Visionary political leaders are rare these days. Most politicians tend to move forward cautiously, step by step. On environmental issues, they are consistently much less farsighted than is the public at large, which means that they often end up following rather than leading. Or, as pollster Celinda Lake told me, "The Sierra Club's new logging policy is a lot more popular with the American people than it is with the elites."

For 30 years Sierra Club activists have debated the merits of vision versus pragmatism. Some believe that the Club should put all of its energy into pursuing our ideals. Let the politicians, they say, craft the compromises.

Others argue that to effect change we must be directly involved in the give and take of the political process. If we don't, they warn, politicians will never deliver environmental protection, no matter how popular it is, just as they have failed to deliver tax reform or better schools.

Both sides have a point. The environmental movement needs both dreamers and pragmatists. We need David Browers to articulate the vision, but we also need Phil Burtons (seeIn Print ) to get the job done.

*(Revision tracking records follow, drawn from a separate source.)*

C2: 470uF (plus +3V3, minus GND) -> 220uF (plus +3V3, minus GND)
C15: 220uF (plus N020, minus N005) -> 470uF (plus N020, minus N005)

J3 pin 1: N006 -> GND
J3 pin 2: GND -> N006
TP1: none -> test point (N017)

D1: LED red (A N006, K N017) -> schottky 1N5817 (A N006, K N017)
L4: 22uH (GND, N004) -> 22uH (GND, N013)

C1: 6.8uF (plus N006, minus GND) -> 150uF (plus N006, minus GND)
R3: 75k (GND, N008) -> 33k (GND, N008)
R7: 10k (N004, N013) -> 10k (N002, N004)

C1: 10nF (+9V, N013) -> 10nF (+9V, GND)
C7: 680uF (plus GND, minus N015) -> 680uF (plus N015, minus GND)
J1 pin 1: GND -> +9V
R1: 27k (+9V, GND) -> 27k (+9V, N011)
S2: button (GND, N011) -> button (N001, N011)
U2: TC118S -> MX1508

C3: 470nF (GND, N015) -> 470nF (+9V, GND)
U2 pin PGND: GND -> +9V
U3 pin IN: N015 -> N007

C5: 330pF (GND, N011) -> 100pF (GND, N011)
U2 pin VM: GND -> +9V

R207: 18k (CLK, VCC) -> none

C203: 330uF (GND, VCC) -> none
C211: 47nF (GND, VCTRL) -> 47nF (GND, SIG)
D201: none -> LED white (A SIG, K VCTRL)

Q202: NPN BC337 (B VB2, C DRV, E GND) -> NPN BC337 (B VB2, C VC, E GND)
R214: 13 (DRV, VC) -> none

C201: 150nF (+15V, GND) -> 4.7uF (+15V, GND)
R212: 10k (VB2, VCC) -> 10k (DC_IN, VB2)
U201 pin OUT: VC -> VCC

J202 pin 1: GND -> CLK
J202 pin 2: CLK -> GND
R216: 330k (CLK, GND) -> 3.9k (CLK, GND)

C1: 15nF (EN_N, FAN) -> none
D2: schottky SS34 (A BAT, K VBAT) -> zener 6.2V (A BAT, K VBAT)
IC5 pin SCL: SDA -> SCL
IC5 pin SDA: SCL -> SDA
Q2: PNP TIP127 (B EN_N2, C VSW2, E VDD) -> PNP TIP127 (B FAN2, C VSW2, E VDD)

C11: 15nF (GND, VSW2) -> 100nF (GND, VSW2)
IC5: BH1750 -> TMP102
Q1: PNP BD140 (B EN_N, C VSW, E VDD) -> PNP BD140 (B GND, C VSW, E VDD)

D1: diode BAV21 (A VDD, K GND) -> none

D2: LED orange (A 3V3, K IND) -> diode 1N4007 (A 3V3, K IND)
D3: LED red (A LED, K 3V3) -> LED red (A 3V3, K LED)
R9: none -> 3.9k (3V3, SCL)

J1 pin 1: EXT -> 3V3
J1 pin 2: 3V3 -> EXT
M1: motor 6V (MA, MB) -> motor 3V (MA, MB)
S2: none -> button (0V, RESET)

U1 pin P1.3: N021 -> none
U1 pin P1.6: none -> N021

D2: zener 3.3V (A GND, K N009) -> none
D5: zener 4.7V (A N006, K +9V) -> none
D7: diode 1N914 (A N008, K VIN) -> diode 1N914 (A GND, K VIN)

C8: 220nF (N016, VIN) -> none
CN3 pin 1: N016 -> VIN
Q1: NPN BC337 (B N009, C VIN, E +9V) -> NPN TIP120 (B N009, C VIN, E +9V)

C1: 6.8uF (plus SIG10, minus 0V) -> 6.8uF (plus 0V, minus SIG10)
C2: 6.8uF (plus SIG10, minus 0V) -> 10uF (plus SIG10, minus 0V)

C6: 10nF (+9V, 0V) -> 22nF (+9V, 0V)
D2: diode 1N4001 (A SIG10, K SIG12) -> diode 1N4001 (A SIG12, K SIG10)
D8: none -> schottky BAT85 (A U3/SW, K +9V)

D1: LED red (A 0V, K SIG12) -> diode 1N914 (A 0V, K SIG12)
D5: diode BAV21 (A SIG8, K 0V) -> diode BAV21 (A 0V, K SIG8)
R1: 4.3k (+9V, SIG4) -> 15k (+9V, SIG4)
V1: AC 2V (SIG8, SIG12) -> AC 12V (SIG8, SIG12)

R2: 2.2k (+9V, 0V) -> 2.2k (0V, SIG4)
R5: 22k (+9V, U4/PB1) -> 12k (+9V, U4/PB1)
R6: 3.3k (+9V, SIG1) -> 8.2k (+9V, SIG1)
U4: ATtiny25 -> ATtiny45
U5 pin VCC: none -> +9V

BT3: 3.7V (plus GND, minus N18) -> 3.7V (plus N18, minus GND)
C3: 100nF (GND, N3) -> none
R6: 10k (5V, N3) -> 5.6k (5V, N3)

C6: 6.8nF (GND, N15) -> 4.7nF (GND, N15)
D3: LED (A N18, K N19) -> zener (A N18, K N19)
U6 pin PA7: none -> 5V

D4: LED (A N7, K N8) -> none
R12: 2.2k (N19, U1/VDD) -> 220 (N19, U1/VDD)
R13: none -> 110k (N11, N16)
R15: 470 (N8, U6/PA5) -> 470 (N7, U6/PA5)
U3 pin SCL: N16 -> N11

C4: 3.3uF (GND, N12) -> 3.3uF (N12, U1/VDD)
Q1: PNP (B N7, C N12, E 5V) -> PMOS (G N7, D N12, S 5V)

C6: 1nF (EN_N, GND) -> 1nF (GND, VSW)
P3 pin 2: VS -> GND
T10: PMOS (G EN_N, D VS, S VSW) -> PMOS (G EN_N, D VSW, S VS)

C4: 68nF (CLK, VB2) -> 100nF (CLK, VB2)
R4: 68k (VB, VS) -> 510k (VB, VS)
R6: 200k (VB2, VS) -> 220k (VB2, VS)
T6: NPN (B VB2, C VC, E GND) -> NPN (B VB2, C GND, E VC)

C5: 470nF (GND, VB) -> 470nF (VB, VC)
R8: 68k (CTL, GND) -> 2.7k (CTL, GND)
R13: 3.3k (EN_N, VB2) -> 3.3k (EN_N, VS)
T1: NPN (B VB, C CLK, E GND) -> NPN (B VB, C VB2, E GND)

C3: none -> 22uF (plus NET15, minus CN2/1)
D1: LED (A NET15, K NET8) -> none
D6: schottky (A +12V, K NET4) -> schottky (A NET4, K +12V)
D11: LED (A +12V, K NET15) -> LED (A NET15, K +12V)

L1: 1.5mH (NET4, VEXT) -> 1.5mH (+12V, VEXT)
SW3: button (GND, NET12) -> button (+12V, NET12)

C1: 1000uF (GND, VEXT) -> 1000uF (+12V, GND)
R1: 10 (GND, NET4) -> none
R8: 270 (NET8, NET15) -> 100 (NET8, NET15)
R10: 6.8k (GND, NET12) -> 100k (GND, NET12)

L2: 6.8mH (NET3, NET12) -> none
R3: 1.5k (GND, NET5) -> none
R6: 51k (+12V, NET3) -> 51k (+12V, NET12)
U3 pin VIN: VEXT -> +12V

We also need organizations that can combine the best of both, and the Sierra Club is uniquely suited to that role. We have a history of visionary leaders like John Muir, Brower, and Edgar Wayburn, and have always been out ahead of the American political system. Better yet, due to our sprawling network of informed and dedicated grassroots volunteers, our vision is solidly based on experience on the ground.

At the same time, we have mastered the craft of politics, and have also shown that we can realize our goals over the long term. When Muir sketched the map of Sequoia National Park on an envelope, for example, he included the Valley of Mineral King. It took 70 years, but the Sierra Club realized his dream- -pragmatically, step by step.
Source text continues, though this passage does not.